_EXERCISE BRIEF_. Go line by line through the records below. Copy whichever lines contain the string "circle".

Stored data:
══════

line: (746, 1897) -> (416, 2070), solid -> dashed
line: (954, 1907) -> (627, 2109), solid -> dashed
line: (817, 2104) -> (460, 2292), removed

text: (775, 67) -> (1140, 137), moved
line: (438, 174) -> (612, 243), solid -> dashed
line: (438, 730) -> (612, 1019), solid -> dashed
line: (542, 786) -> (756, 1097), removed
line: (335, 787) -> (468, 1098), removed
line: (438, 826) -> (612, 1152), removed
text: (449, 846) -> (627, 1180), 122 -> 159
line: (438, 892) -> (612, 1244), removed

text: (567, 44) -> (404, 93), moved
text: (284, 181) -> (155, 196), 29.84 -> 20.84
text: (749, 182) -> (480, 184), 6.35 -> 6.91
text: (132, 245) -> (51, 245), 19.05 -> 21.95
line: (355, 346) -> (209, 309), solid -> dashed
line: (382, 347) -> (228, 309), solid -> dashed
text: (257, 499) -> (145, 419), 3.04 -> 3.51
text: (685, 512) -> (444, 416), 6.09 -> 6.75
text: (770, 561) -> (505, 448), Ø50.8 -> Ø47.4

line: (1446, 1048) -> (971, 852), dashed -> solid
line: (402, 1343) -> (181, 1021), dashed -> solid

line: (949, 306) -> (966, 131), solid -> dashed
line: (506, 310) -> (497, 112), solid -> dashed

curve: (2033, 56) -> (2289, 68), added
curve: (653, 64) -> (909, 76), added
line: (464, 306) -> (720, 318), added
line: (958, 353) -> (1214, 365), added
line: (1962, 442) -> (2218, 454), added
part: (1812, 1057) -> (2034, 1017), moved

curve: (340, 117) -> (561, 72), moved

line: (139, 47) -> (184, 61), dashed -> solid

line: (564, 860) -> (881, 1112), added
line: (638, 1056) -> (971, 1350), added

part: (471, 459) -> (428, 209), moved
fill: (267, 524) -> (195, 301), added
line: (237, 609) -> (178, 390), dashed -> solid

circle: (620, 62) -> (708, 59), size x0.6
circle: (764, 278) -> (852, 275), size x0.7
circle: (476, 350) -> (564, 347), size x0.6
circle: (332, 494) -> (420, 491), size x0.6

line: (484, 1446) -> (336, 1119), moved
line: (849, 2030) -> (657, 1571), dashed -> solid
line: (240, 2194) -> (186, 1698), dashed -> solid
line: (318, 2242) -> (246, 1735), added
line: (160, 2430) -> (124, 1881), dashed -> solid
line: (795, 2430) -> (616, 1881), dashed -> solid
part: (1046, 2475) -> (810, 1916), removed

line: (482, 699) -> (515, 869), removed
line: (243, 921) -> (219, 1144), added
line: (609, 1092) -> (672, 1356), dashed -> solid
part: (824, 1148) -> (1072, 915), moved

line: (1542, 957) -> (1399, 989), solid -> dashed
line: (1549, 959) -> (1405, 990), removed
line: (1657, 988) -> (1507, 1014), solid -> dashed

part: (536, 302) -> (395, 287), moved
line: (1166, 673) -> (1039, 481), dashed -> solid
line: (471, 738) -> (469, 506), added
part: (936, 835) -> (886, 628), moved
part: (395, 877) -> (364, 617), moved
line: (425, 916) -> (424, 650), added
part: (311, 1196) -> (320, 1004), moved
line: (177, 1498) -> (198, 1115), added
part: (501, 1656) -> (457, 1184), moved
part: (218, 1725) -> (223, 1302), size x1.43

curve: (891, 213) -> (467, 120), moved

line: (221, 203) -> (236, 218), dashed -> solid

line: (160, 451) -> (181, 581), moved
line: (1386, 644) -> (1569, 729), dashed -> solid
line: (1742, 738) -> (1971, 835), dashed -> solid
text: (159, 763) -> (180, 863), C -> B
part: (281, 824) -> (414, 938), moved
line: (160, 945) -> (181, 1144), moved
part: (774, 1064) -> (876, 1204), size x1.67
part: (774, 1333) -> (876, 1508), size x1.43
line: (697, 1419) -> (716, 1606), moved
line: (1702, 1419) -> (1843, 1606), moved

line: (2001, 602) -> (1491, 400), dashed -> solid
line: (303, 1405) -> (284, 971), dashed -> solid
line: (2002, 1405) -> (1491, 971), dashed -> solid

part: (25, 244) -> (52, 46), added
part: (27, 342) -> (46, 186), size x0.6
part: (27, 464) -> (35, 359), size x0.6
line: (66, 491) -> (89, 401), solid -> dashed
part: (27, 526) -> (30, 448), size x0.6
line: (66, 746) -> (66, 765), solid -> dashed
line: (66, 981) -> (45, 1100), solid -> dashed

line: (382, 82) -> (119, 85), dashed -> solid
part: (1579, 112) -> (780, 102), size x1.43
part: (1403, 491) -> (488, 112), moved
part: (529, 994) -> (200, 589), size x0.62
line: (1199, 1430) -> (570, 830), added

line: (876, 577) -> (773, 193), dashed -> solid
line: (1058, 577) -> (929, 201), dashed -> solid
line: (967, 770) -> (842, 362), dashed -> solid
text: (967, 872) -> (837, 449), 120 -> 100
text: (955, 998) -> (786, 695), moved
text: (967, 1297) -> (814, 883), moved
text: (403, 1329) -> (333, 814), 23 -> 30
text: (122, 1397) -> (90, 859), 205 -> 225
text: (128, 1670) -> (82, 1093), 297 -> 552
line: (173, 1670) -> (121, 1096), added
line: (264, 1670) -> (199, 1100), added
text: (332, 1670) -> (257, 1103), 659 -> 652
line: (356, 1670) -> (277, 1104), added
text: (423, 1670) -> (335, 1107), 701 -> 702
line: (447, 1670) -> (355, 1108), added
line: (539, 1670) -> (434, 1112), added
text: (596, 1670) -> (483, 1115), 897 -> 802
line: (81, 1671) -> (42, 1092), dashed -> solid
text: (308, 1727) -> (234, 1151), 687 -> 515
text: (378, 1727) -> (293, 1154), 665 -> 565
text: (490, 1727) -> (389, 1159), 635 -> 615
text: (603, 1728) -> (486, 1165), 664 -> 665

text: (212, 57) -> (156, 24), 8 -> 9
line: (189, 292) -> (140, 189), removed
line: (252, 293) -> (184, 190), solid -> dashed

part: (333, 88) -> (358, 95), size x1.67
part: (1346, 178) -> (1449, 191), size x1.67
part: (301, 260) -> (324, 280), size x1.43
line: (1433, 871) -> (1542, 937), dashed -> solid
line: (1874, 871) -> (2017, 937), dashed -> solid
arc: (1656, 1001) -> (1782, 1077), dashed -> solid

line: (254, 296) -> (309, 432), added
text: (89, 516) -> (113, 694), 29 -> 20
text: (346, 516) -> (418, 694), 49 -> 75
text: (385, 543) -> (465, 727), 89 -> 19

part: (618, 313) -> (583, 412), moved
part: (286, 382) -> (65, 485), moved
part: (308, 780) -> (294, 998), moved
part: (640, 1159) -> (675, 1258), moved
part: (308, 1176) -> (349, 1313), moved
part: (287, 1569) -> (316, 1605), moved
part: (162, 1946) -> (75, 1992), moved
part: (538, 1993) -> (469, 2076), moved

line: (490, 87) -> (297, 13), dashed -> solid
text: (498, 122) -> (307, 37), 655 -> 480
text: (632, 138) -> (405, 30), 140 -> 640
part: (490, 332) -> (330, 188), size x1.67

══════

_RESPONSE TO THIS TASK_.
circle: (620, 62) -> (708, 59), size x0.6
circle: (764, 278) -> (852, 275), size x0.7
circle: (476, 350) -> (564, 347), size x0.6
circle: (332, 494) -> (420, 491), size x0.6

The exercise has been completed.